Jim Fan: VLA Is Dead
At Sequoia AI Ascent 2026, NVIDIA’s robotics lead Jim Fan spent 20 minutes holding “funerals” for two directions: VLA (Vision-Language-Action models) and teleoperation.
His proposed new paradigm is called the “World Action Model,” which essentially copies the LLM playbook:
- Pre-training to simulate the next world state (corresponds to next token prediction)
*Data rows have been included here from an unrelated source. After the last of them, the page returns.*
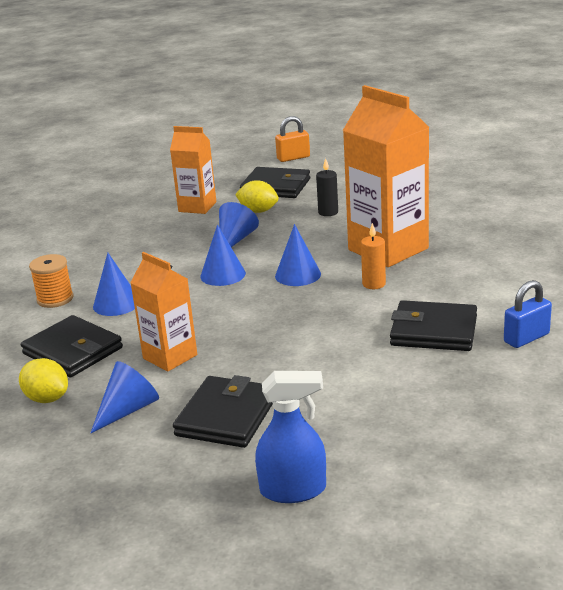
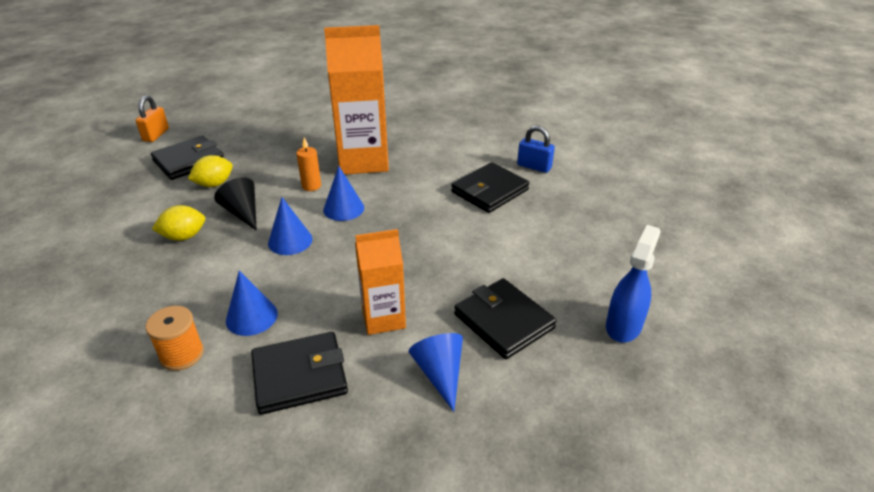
camera: 60 degrees left, 10 degrees up
(47, 398) = (365, 423): yellow lemon -> yellow lemon (184, 236)
(197, 207) = (151, 208): orange carton -> none
(235, 240) = (243, 213): blue cone -> black cone
(328, 212) = (271, 159): black candle -> none
(374, 284) = (402, 185): orange candle -> orange candle (311, 186)
(526, 338) = (534, 166): blue padlock -> blue padlock turned 60 degrees counterclockwise

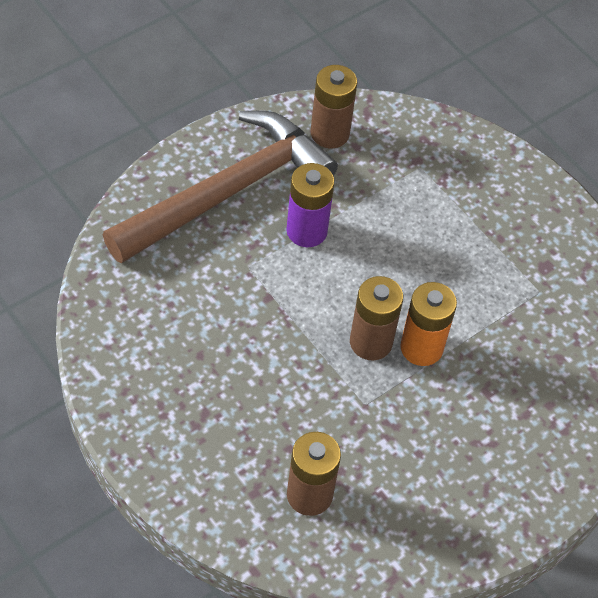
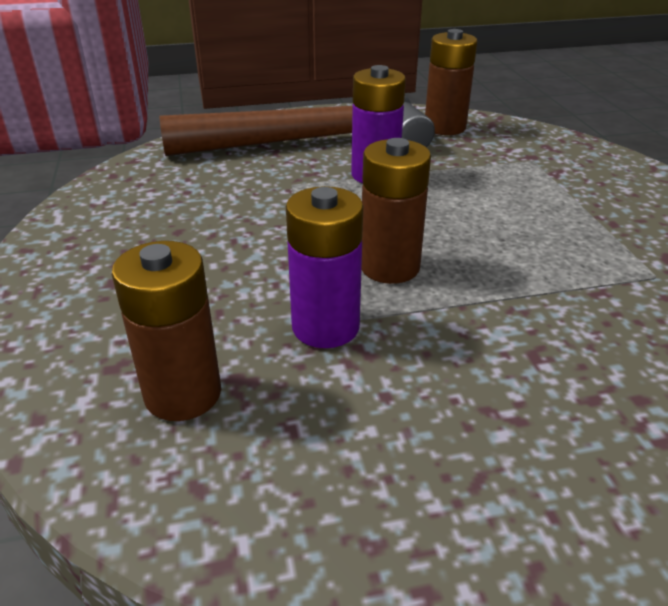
camera: 30 degrees right, 20 degrees down
(359, 413) = (325, 327): none -> purple battery
(421, 348) = (456, 287): orange battery -> none

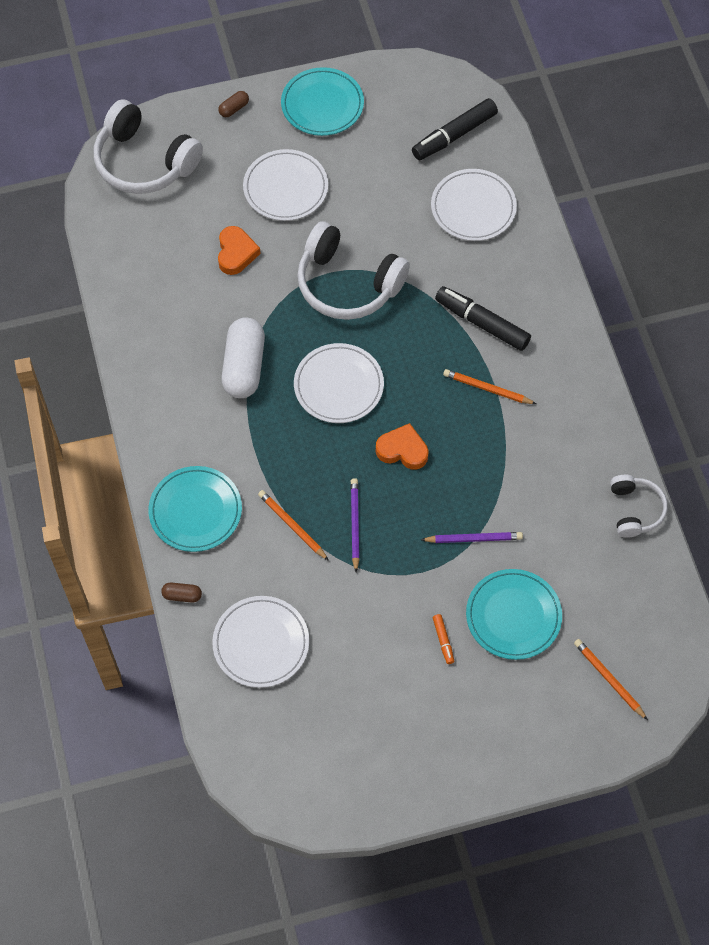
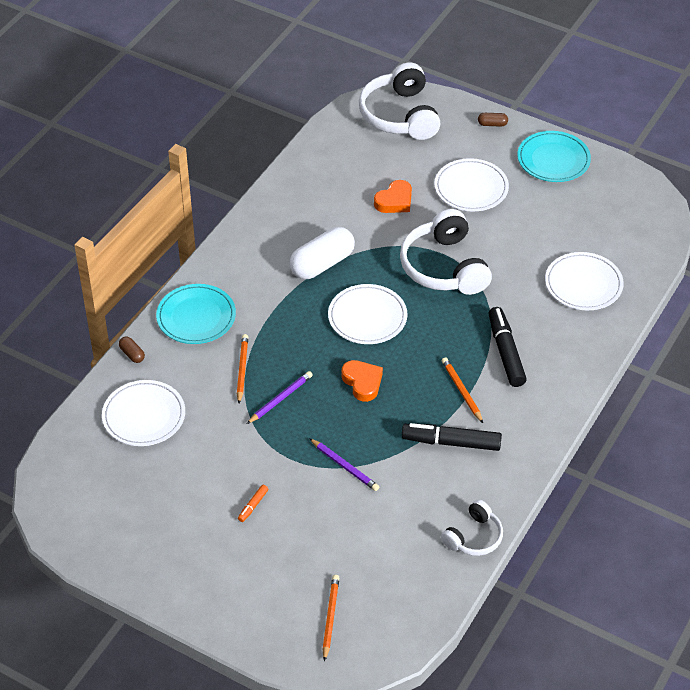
camera: 45 degrees right, 15 degrees down
(454, 135) = (622, 235): black marker -> black marker (451, 442)
(513, 616) = (314, 529): turquoise plate -> none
- Action fine-tuning to calibrate the valuable parts of real robots (corresponds to supervised fine-tuning)
- Reinforcement learning to optimize strategy (corresponds to RLHF)
NVIDIA has been progressively releasing work including EgoScale, DreamDojo, and Dream Zero. Jim Fan’s speech essentially outlined the direction for embodied AI in 2026.
Google Veo 3
Google released Veo 3 last week, a new video generation model that produces 8-second 720p videos with synchronized sound effects and audio dialogue — the first time Google’s AI tools have achieved this.
Also launched is an online AI filmmaking tool called Flow, which integrates Veo 3 with the Imagen 4 image generator and Gemini language model. You can describe scenes in natural language and manage characters, locations, and visual styles in a web interface.
Ars Technica ran several test groups and found that Veo 3-generated videos have genuinely stepped up in realism of character movements and expressions. People on TikTok are already passing off Veo 3-generated content as real videos for attention.
On pricing, Google AI Ultra subscription ($250/month) includes 12,500 credits, with each Veo 3 video consuming 150 credits — about $1.50 per video.
Hugging Face’s Open-Source Robots
Hugging Face announced two humanoid robot products. One is HopeJR, priced at around $3,000, with 66 degrees of freedom, capable of walking and object manipulation. Co-designed with French robotics company The Robot Studio, and open-source.
The other is Reachy Mini, which looks like a Wall-E-style half-torso sculpture that can turn its head and speak, primarily for AI developers to test with, priced at $250-300.
Hugging Face CEO Clem Delangue was blunt about it: robotics can’t be monopolized by a few big players using black-box systems. Anyone should be able to assemble, understand, and rebuild.
Qwen AI Glasses Upgrade
Qwen rolled out a major upgrade for its AI glasses S1, pioneering spatial 3D display in the industry — navigation prompts and information cards now show depth, turning “flat into 3D.”
New features include proactive reminders (bring an umbrella, stretch your neck, etc.), with ride-hailing, flash delivery, and photo-based Q&A coming this month. The AI glasses race ultimately comes down to large model capabilities.
Other Notable Stories
- Cloudflare publicly admitted AI made 1,100 jobs obsolete, even as company revenue hit new highs. Most companies wouldn’t say this out loud.
- OpenAI launched new voice intelligence features in its API, allowing developers to integrate more natural voice interactions into their apps.
- Chrome’s built-in 4GB AI model — not exactly new technology, but genuinely confusing for users — does it run locally or in the cloud?
- Wired reported on Nick Bostrom’s plans for humanity’s “great retirement” — characteristically controversial views.
- Thousands of “vibe-coded” apps exposed corporate and personal data — the side effects of AI-assisted programming are starting to show.
- Anthropic raised Claude Code usage limits, reportedly tied to a new partnership with SpaceX.
One-Sentence Summary
China is competing on cost and results, while the West pushes on video, robotics, and embodied AI. The directions differ, but both are accelerating. Create 2026 this month and DeepSeek V4.1 in June are both worth watching.